Commit 5346be3ddd3bcf19779c5d62e71f8442a0171133

Edward Thomson 2021-09-23T21:16:36

docs: document `git_buf` We have been inconsistent about the way that we handle `git_buf`s provided by users. _Usually_ we require that it has been properly initialized with `GIT_BUF_INIT`, but _sometimes_ we simply overwrite the data in it regardless. And even more rarely, we will grow a user-provided buffer and concatenate data onto it (see `git_diff_format_email`). Document the path forward for `git_buf`, which is that we always require that the buffer is intitialized with `GIT_BUF_INIT`. `git_diff_format_email` will be kept backward compatible but users are encouraged to switch to the new `git_email` APIs.

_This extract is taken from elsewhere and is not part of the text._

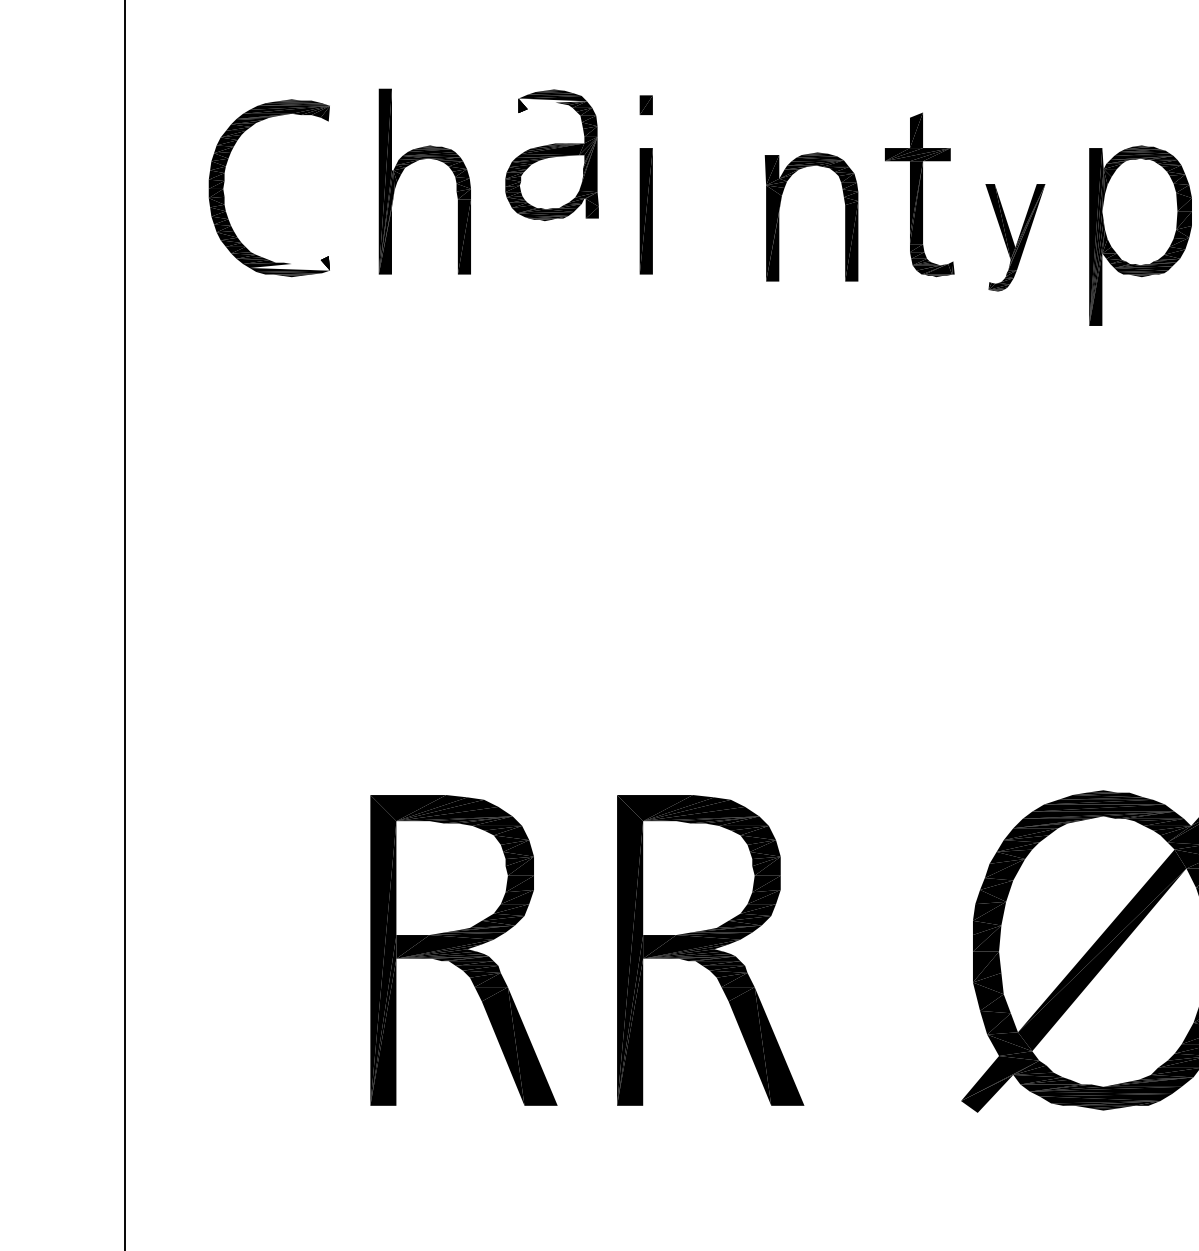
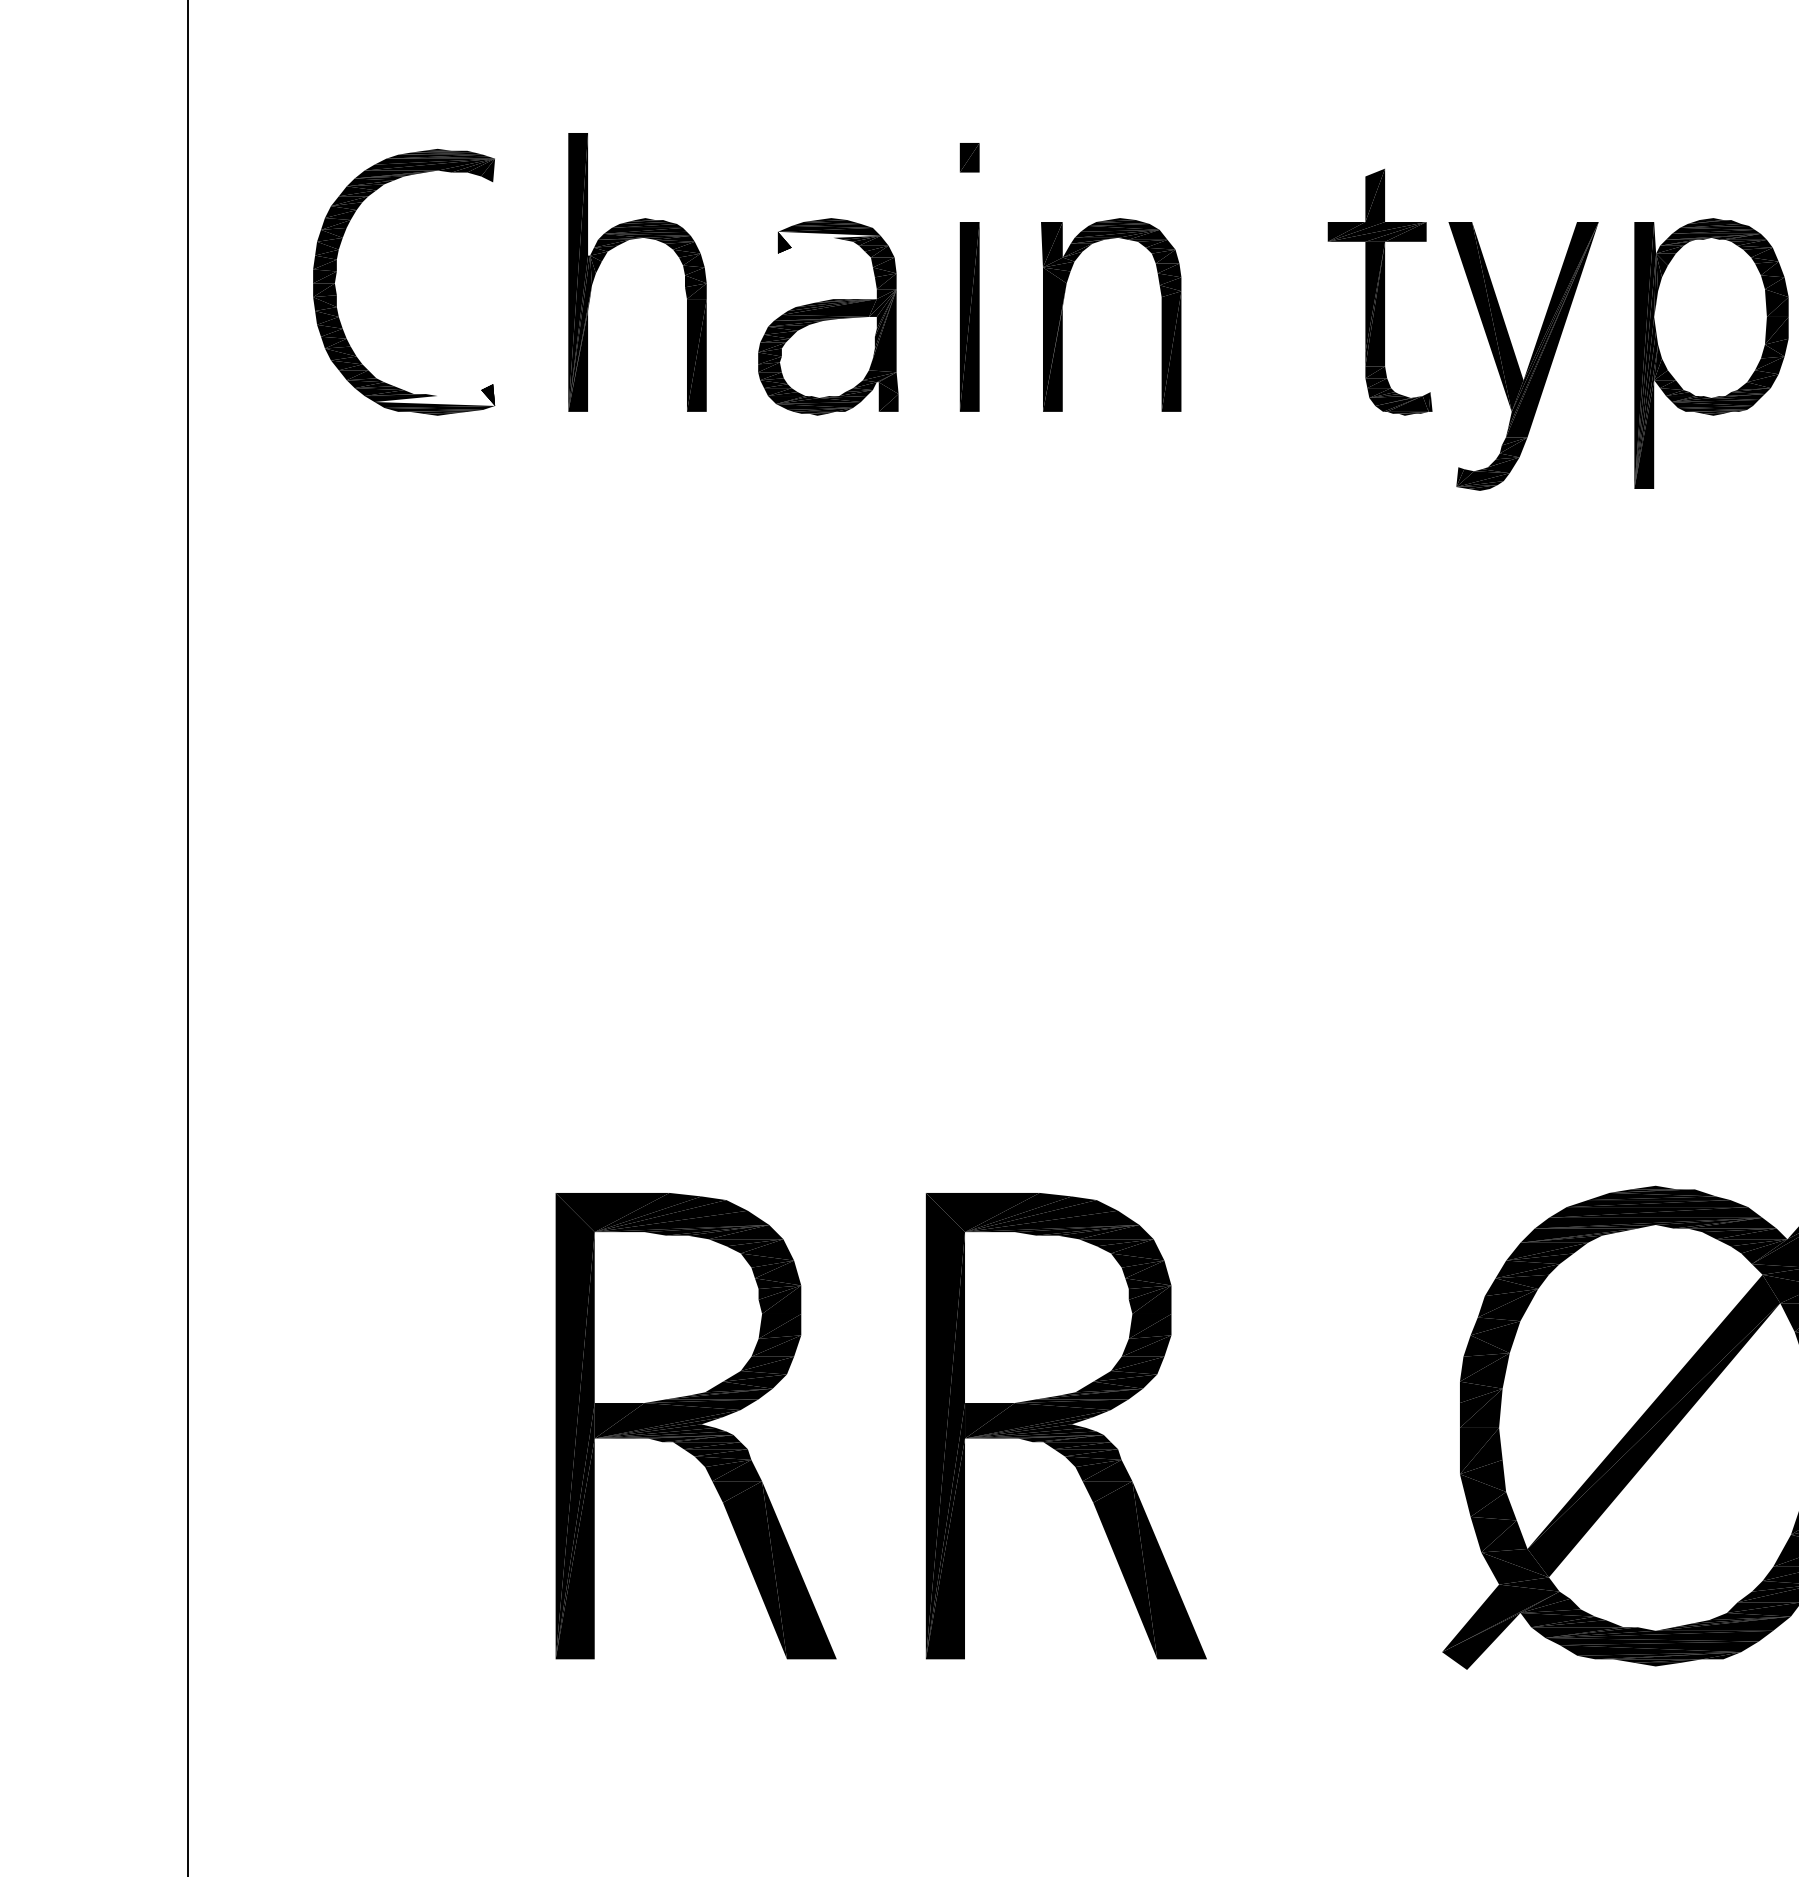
part: (551, 155) -> (827, 317), moved
part: (779, 216) -> (1063, 314), moved
part: (1015, 237) -> (1523, 356), size x1.67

diff --git a/docs/buffers.md b/docs/buffers.md
new file mode 100644
index 0000000..2f2148b
--- /dev/null
+++ b/docs/buffers.md
@@ -0,0 +1,63 @@
+Memory allocation and ownership
+-------------------------------
+
+Any library needs to _take_ data from users, and then _return_ data to
+users.  With some types this is simple - integer parameters and return
+types are trivial.  But with more complex data types, things are more
+complicated.  Even something seemingly simple, like a C string, requires
+discipline: we cannot simple return an allocated hunk of memory for
+callers to `free`, since some systems have multiple allocators and users
+cannot necessarily reason about the allocator used and which corresponding
+deallocation function to call to free the memory.
+
+## Objects
+
+Most types in libgit2 are "opaque" types, which we treat as "objects" (even
+though C is "not an object oriented language").  You may create an object -
+for example, with `git_odb_new`, or libgit2 may return you an object as an
+"out" parameter - for example, with `git_repository_open`.  With any of
+these objects, you should call their corresponding `_free` function (for
+example, `git_odb_free` or `git_repository_free`) when you are done using
+them.
+
+## Structures
+
+libgit2 will often take _input_ as structures (for example, options
+structures like `git_merge_options`).  Rarely, libgit2 will return data in
+a structure.  This is typically used for simpler data types, like `git_buf`
+and `git_strarray`.  Users should allocate the structure themselves (either
+on the stack or the heap) and pass a pointer to it.  Since libgit2 does not
+allocate the structure itself, only the data inside of it, the deallocation
+functions are suffixed with `_dispose` instead of `_free`, since they only
+free the data _inside_ the structure.
+
+## Strings or continuous memory buffers (`git_buf`)
+
+libgit2 typically _takes_ NUL-terminated strings ("C strings") with a
+`const char *`, and typically _takes_ raw data with a `const char *` and a
+corresponding `size_t` for its size.  libgit2 typically _returns_ strings
+or raw data in a `git_buf` structure.  The given data buffer will always be
+NUL terminated (even if it contains binary data) and the `size` member will
+always contain the size (in bytes) of the contents of the pointer (excluding
+the NUL terminator).
+
+In other words, if a `git_buf` contains the string `foo` then the memory
+buffer will be { `f`, `o`, `o`, `\0` } and the size will be `3`.
+
+Callers _must_ initialize the buffer with `GIT_BUF_INIT` (or by setting
+all the members to `0`) when it is created, before passing a pointer
+to the buffer to libgit2 for the first time.
+
+Subsequent calls to libgit2 APIs that take a buffer can re-use a
+buffer that was previously used.  The buffer will be cleared and grown
+to accommodate the new contents (if necessary).  The new data will
+written into the buffer, overwriting the previous contents.  This
+allows callers to reduce the number of allocations performed by the
+library.
+
+Callers must call `git_buf_dispose` when they have finished.
+
+Note that the deprecated `git_diff_format_email` API does not follow
+this behavior; subsequent calls will concatenate data to the buffer
+instead of rewriting it.  Users should move to the new `git_email`
+APIs that follow the `git_buf` standards.